You can think of the OMB as the Red Sox to the CBO’s Yankees. They’re in the same league — assessing the likely outcomes of proposed legislation — but each team has its own style. (Players, however, may float from one team to another, as my Bloomberg View colleague Peter Orszag did from the CBO to the Obama White House.) The OMB is essentially a creature of the White House, which is to say, political. The CBO, on the other hand, stays so scrupulously out of politics that a running joke in Washington notes that its full name is the “nonpartisan Congressional Budget Office,” as journalists seem to automatically add the word.

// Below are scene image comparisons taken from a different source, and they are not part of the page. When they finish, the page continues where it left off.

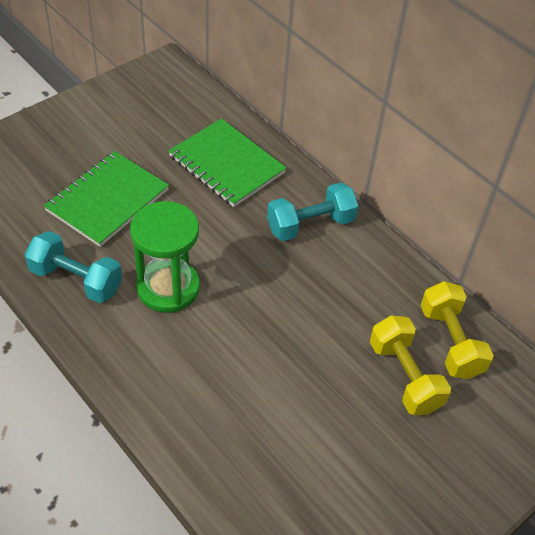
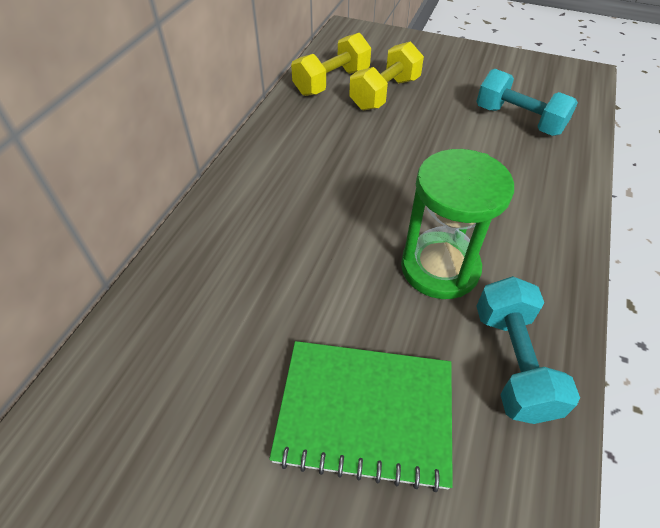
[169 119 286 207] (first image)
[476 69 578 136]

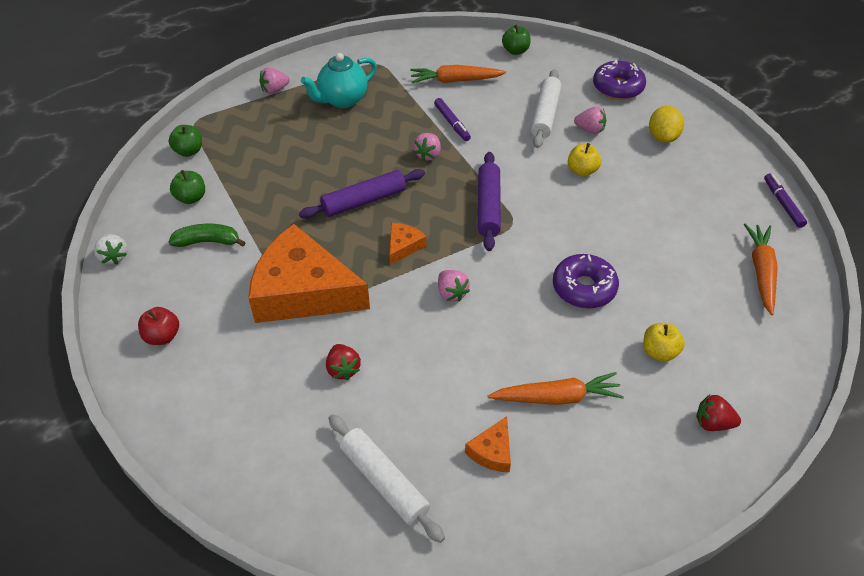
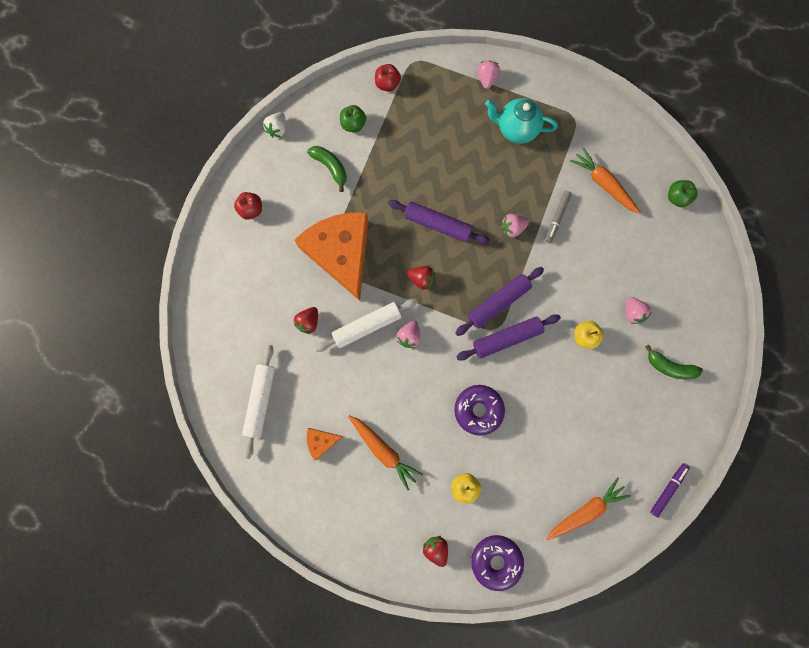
[471 535 524 591]
[477 60 500 89]
[315 299 417 352]
[545 191 572 243]
[645 345 703 379]
[375 64 401 92]
[407 266 435 290]
[456 314 561 361]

Mulvaney’s broadside against the CBO claims that it’s not so nonpartisan at all. “If the same person is doing the score of undoing Obamacare who did the scoring of Obamacare in the first place,” he told the Washington Examiner, “my guess is that there is probably some sort of bias in favor of a government mandate.”
Is that a fair accusation? CBO analysts are people, not calculating machines; no matter how scrupulously they think they’re trying to be fair, it’s undoubtedly true that their own ideas and values are going to affect how they assess various pieces of research, the weights they put on different probabilities, and so forth. To that extent, Mulvaney’s point is inarguable: There is probably some sort of bias. Moreover, as uberwonk Yuval Levin has pointed out to me, the architects of Obamacare spent the better part of a year tossing ideas into the CBO model in order to see how they scored, and then taking out the stuff that didn’t score well, producing a program precision-tailored to the CBO’s scoring methods. So it may even be fair to say that CBO scoring is biased in favor of Obamacare.

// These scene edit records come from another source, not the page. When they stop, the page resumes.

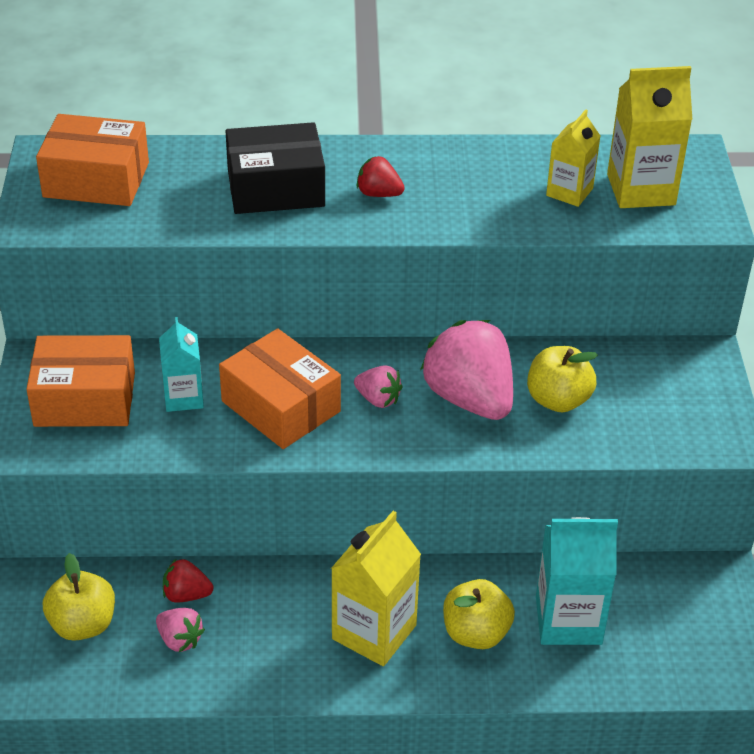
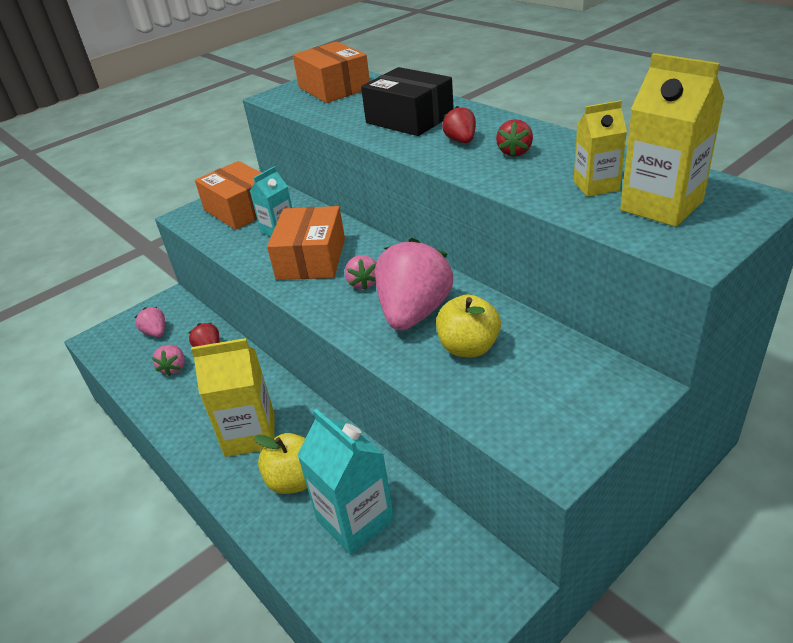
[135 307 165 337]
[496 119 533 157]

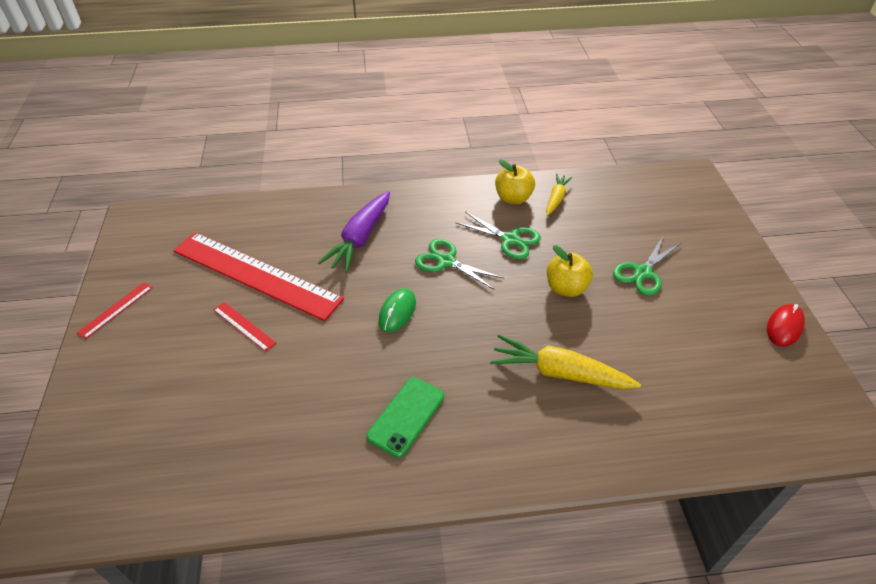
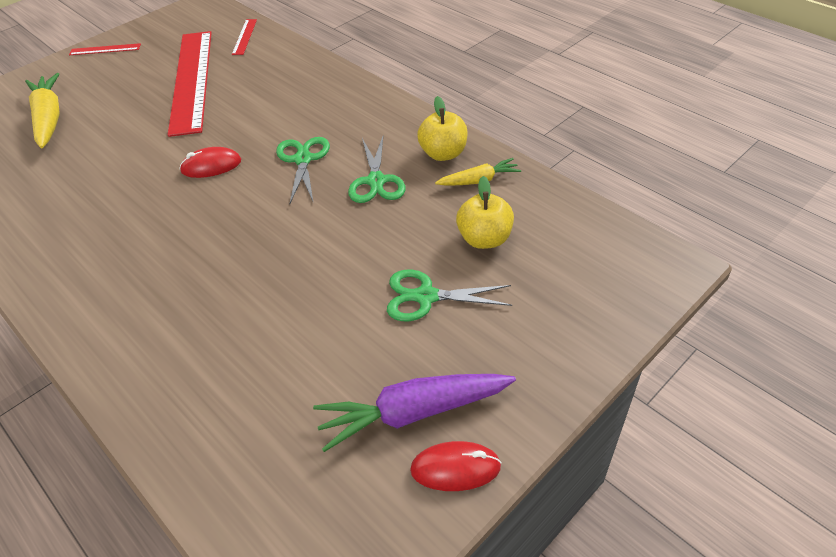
[313 374 516 452]
[456 176 514 249]
[179 147 241 178]
[232 19 257 55]
[25 73 60 148]
[366 377 444 458] (first image)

To that I’d add an observation: There is something very weird going on with the CBO score of the American Health Care Act. Essentially, it suggests that the Republican health care plan offers almost zero net improvement over the pre-2013 status quo. And that finding is frankly unbelievable.
The AHCA, despite its many flaws, represents billions of dollars of subsidies compared to the pre-Obamacare era. I am as skeptical as the next pundit about the effectiveness of government subsidies. You would be hard-pressed to find very many pundits who have as little faith as I do in the curative power of government programs. But when you tell me that the government is going to spend tens of billions of dollars every year on premium tax credits, and almost no new people will get any insurance out of it? Well, I’m going to want some powerful proof of that proposition.
To be clear, I’m quite sure that the CBO is directionally right: Under the AHCA, we would spend less government money on health care, and the U.S. would have more uninsured people. But the CBO is not in the “direction” business; it provides precise point estimates. And I do not believe these estimates.